The leap part is when you deeply believe (and then convince your board and donors to also believe) that this plan, if fully implemented, will elevate the organization to a whole new, much more effective level. It is telling a compelling story about why your nonprofit needs to go from point A to B, what it will allow you to do, why it is so exciting, and how others can join in. But this story won’t be convincing unless you truly believe in the story and through that belief get others to climb aboard.
I see this powerful combination of planning and leaping in my clients all the time. Before we begin working together, they are often stuck spinning their wheels, never having enough money to do and be more. But once we work to 1) create a plan for their future, and then 2) get board and donors solidly behind that plan, magic happens.

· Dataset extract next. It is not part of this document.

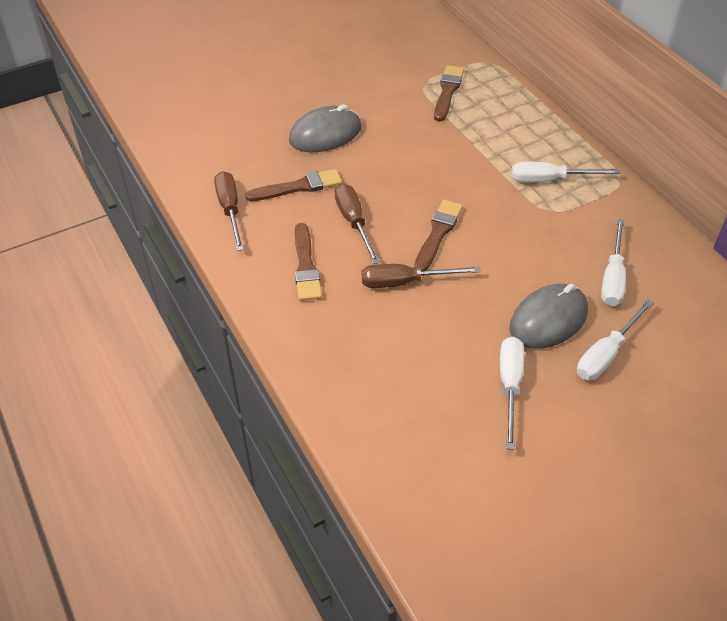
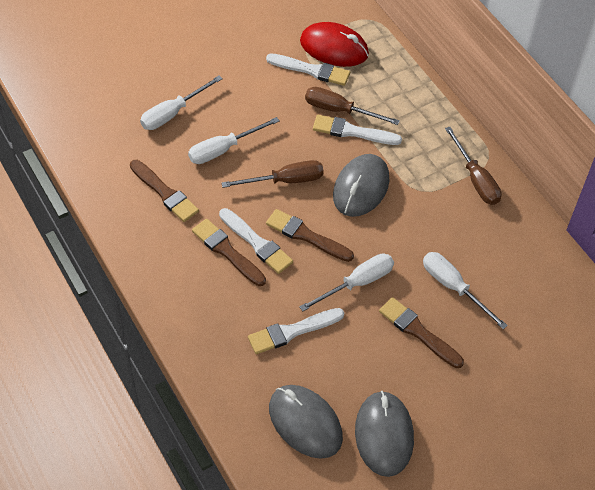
grey mouse: 2 -> 3
red mouse: 0 -> 1
white brush: 0 -> 4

This was the case most recently with a client who I helped put together a very ambitious strategic growth plan to triple their budget and services, grow their staff, and dramatically increase their reach and impact. Through the process of creating the plan, the board became increasingly excited and invested in it. They, along with the staff, began to believe that the plan was truly possible. Now this organization is actively raising much more money than they ever have, adding key staff, and growing their programs.
The only thing that separates this energized, growing organization from the smaller, less impactful organization they were a couple of years ago is that they created a plan for growth and then convinced themselves, their board, and their funders to believe that the plan could actually become a reality.
When it happens — that combination of planning and leaping — the momentum created is unparalleled.
But you can’t create that momentum without both elements: the plan and the leap. Without the belief that a plan can truly come to fruition, it never will. And a leap is meaningless if you don’t know what you are leaping toward.